Por vez primera, Llonín al completo. La quinta entrega del coleccionable de LA NUEVA ESPAÑA sobre "El Legado del Arte Rupestre Asturiano" se adentra -nunca mejor dicho- en los secretos de una cueva que es Patrimonio de la Humanidad, reconocida por la Unesco como uno de los grandes santuarios del arte paleolítico europeo pero a la vez desconocida para el gran público, cerrada por motivos de conservación; un tesoro al alcance de muy pocos. Hasta ahora.

"Llonín, la cueva de los cielos rojos", que llegará a los lectores de este periódico el próximo fin de semana (15 y 16 de agosto), es el primer libro divulgativo sobre el yacimiento, que tiene singularidades que lo hacen único. Para empezar, es una cueva con una inmensa horquilla de ocupación, que abarca no solo todas las fases del Paleolítico Superior sino también el Musteriense (época neandertal) y, más cercanas a nosotros en el tiempo, hasta la Edad de Bronce.

Quizá por eso Llonín ha dado excelentes resultados arqueológicos, no solo en conocimiento científico sino en hallazgos de útiles. Hay donde elegir, pero nos quedamos con el excepcional rodete, una pieza ósea de apenas cinco centímetros de diámetro, perforada en su parte central y tenuemente decorada por anverso y reverso. No se sabe a ciencia cierta para qué era utilizada, pero al menos la podemos admirar en el Museo Arqueológico de Asturias.

Llonín es la cueva que alberga una de las ciervas punteadas más hermosas del arte paleolítico europeo. O el antropomorfo más nítido de cuantos se han documentado en cuevas asturianas. Esa nitidez viene marcada porque, aquí sí, el sexo femenino de la figura no arroja apenas dudas. Llonín es también muy importante porque es una de las cuevas clave para sustentar la doctrina chamánica, el arte (o, mejor, parte de él) como resultado de la actividad pictórica en estado de alucinación. Un modo de recoger la fuerza de los dioses en beneficio del grupo. Y entre la divinidad y el clan estaba el intermediario, el chamán o brujo.

Las alineaciones de triángulos, las repetidas series de puntos y líneas y, en definitiva, la explosión de color rojo que generan, convierten al panel central de Llonín es un espacio sorprendente y hasta sobrecogedor.

En Llonín hay arte de todas las grandes fases del Paleolítico Superior, desde el Gravetiense hasta el Magdaleniense final. En traducción temporal, esas expresiones artísticas encuentran acomodo en la caverna de Peñamellera Alta desde los 25.000 a los 12.000 años. La última gran característica de Llonín viene de la mano de un impresionante repertorio de ciervas estriadas. Son animales grabados que Javier Fortea, director de las excavaciones en el yacimiento durante dos décadas, clasificaba como de estereotipo Altamira/Castillo, las dos cuevas cántabras donde fueron reconocidas por vez primera.

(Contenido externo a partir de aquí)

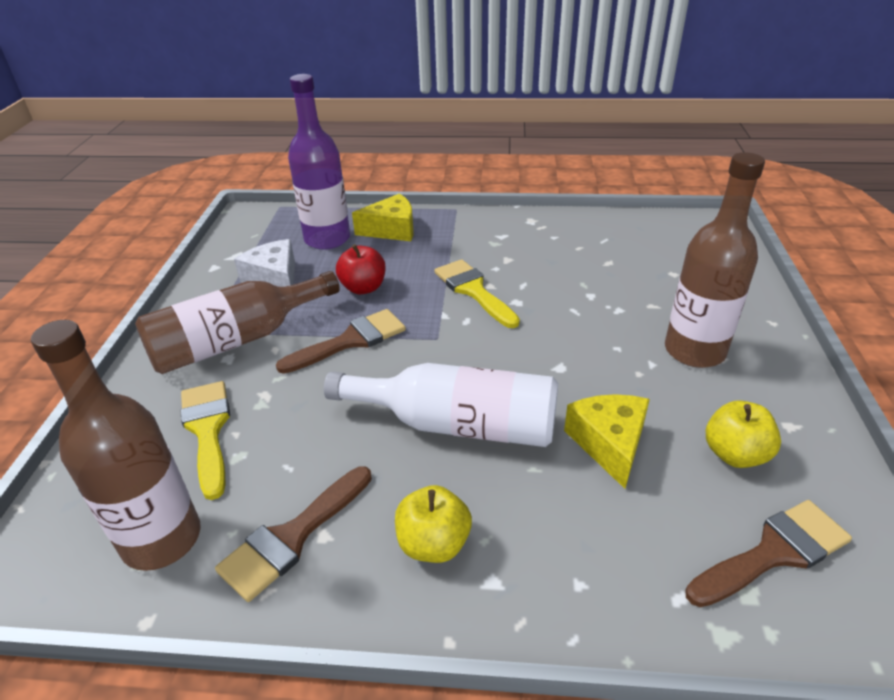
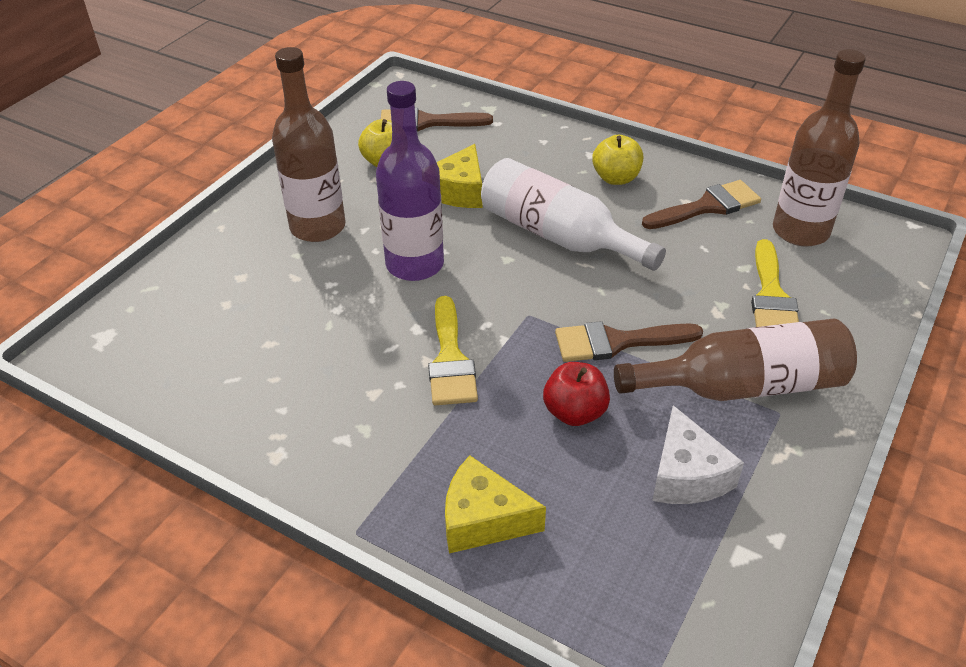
camera: 155 degrees left, 5 degrees up
(327, 239) = (590, 537): purple bottle -> purple bottle (415, 264)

Pero por encima de ellas está Llonín, la cueva cantábrica en la que más y mejor está representado este tipo de grabado, muy ligado a la cornisa cantábrica y perfectamente definido en términos culturales cronológicos: el Magdaleniense Inferior Cantábrico. Para ahondar en esa singularidad, habría que añadir el perfil, apenas definido, de un pequeño oso, situado en un entorno alejado del gran panel. Tiene un alto valor simbólico porque es el único oso pintado (en negro para más señas) del arte rupestre asturiano.

Llonín fue "casa" durante decenas de miles de años, y durante la segunda mitad del siglo XX sirvió como cueva para la maduración de quesos. Eran tiempos en que el arte paleolítico apenas era valorado. Los procesos de fermentación afectaron a pinturas y grabados, como lo prueban los intentos de datación que en la década de los noventa se llevaron a cabo por el procedimiento del carbono 14. Fechas distorsionadas incompatibles con el razonamiento arqueológico.

El arte rupestre en Llonín fue descubierto en 1971 por un grupo de la Organización Juvenil (OJE). La noticia fue publicada en LA NUEVA ESPAÑA el 28 de marzo de aquel año, un reportaje que incluía fotos en el interior. De las imágenes en blanco y negro, ya distorsionadas por el tiempo, a las que el próximo fin de semana se van a encontrar los lectores en "Llonín, la cueva de los cielos rojos", decenas de fotografías a todo color que buscan el más mínimo detalle en las paredes incomparables de la "Cueva del Quexu", como la conocen los vecinos de la zona. Hay en esas imágenes una vocación estética pero también un ánimo divulgativo. Nunca hasta la fecha se había podido ver Llonín, cueva sellada a cal y canto, como se podrá hacer a través del quinto libro de la colección de LA NUEVA ESPAÑA, que tiene un prologuista de lujo, el artista plástico asturiano Luis Fega.